Marriage will not fix your sexual sin problem. I’m stating that at the outset. Wherever we go from here you can return to this first sentence and be clear on what I am and I’m not saying. Let me repeat it: marriage will not fix your sexual sin problem.
Sexual Sin Distorts a Very Good Thing
In a previous article I encouraged young people to get married. In particular, I exhorted them against using education as an excuse for not getting married. This was in light of the sexual drive that God has built into each and every one of us. For this sexual drive has most young people burning with passion, choosing to exercise it everywhere but in God’s intended place: marriage.
At this point, I need to make a very important distinction, which might have been missed while reading my previous article. This distinction is between sexual temptation and sexual desire. The two are similar, even related. But they aren’t identical. Sexual desire is the natural drive that God put in the man and the woman for physical intimacy. It includes sex, but is about much more. Yet God provides one location for the expression of sexual desire: within marriage, between one man and one woman.
Most young people exercise their sexual drives everywhere but in God’s intended place: marriage.
Sexual temptation, on the other hand, seeks pleasure outside the bounds of God’s intended use and means for satisfying sexual desire. It is manifested in everything from lust, pornography, masturbation, and adultery, all the way to extremes such as homosexuality and bestiality.
God gave marriage as the proper context for expressing our sexual drives. In various forms, sexual temptation is for something other than what God gave.
What Does It Mean to Burn with Passion?
What I’m calling burning with passion is a distortion of sexual desire. Many people today desire the fulfilment of this desire for physical intimacy almost to the point of distraction. The imagery of a fire that is raging and needs to be controlled or appeased comes to mind. Because the desire is present, sexual temptation is never far behind.
As Paul so clearly puts it in Romans 7:21-23, “I find it to be a law that when I want to do right, evil lies close at hand. For I delight in the law of God, in my inner being, but I see in my members another law waging war against the law of my mind and making me captive to the law of sin that dwells in my members.”

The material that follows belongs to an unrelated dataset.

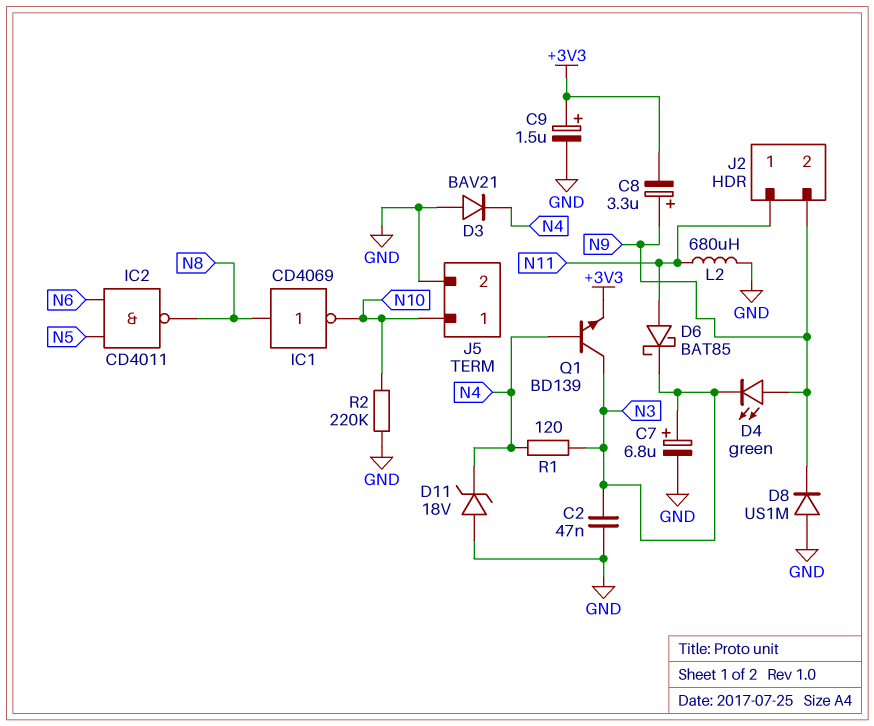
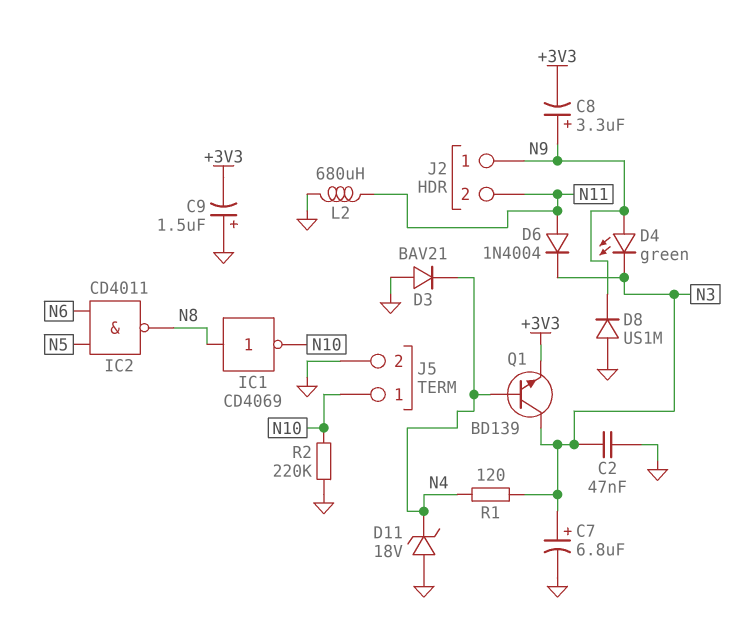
C9: 1.5uF (plus +3V3, minus GND) -> 1.5uF (plus GND, minus +3V3)
D6: schottky BAT85 (A N11, K N3) -> diode 1N4004 (A N11, K N3)
J2 pin 1: N11 -> N9
J2 pin 2: N9 -> N11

Because sexual desire is present, temptation is never far behind.
However, this sexual temptation is not the ruler of the person’s life. Think of giving into the sexual temptation as being burnt with passion rather than burning with passion. The person who is burning with passion says: ‘this desire is welling up within me and it is very strong. If I remain as I am indefinitely then I risk giving in to the perversions of sexual temptation.’ It is this person that Paul addresses when he says: “To the unmarried and the widows I say that it is good for them to remain single, as I am. But if they cannot exercise self-control, they should marry. For it is better to marry than to burn with passion” (1 Corinthians 7:8-9).
A Speculative Sidebar
If all this is clear, you might be wondering why you don’t know many people who fit the above description. This is a very valid question. If sexual desire is in all men and women and sexual temptation takes advantage of sexual desire, influencing people to perversion, why can we think of very few people who are burning with passion? The perversion is clear in the world with its unrelenting abandonment of any kind of sexual ethic. But what do we make of the marked absence of people in the church burning with passion?
We can’t keep pretending trouble isn’t brewing. Nor that sexual sins aren’t being hidden.
I cannot say for sure because different churches have different challenges. However, something might be noted, if we’re to be honest observers. To speak using an African proverb: if one isn’t eating at home and isn’t seen to feel hunger, those around must wonder where the food is coming from. Love for our neighbours in the church cannot be naïve. We cannot keep pretending trouble isn’t brewing. Nor that sexual sins aren’t being hidden.
Marriage Doesn’t Prevent Sexual Sins
Let’s return to our main topic and close things off. We mustn’t confuse sexual desire for sexual temptation. A heart and mind that are already given over to lust, pornography, and masturbation will not automatically be fixed because they paid too much for a wedding and did 11 hours of pre-marital counselling. Marital sex is not the solution to a sin problem.
Leave all you know to be sinful and run to the cross of Christ. Only that can save you.
For the sake of your relationship with God first and foremost, and secondly your relationship with your spouse, you must address the problem of sexual temptation. Go to God in repentance. Seek council from your church elders. Leave all you know to be sinful and run to the cross of Christ. Only that can save you. Sex and marriage were never meant to be your saviour. No amount of strategising or wishful thinking can change that. And once you have that sexual temptation under control, find a godly person to marry.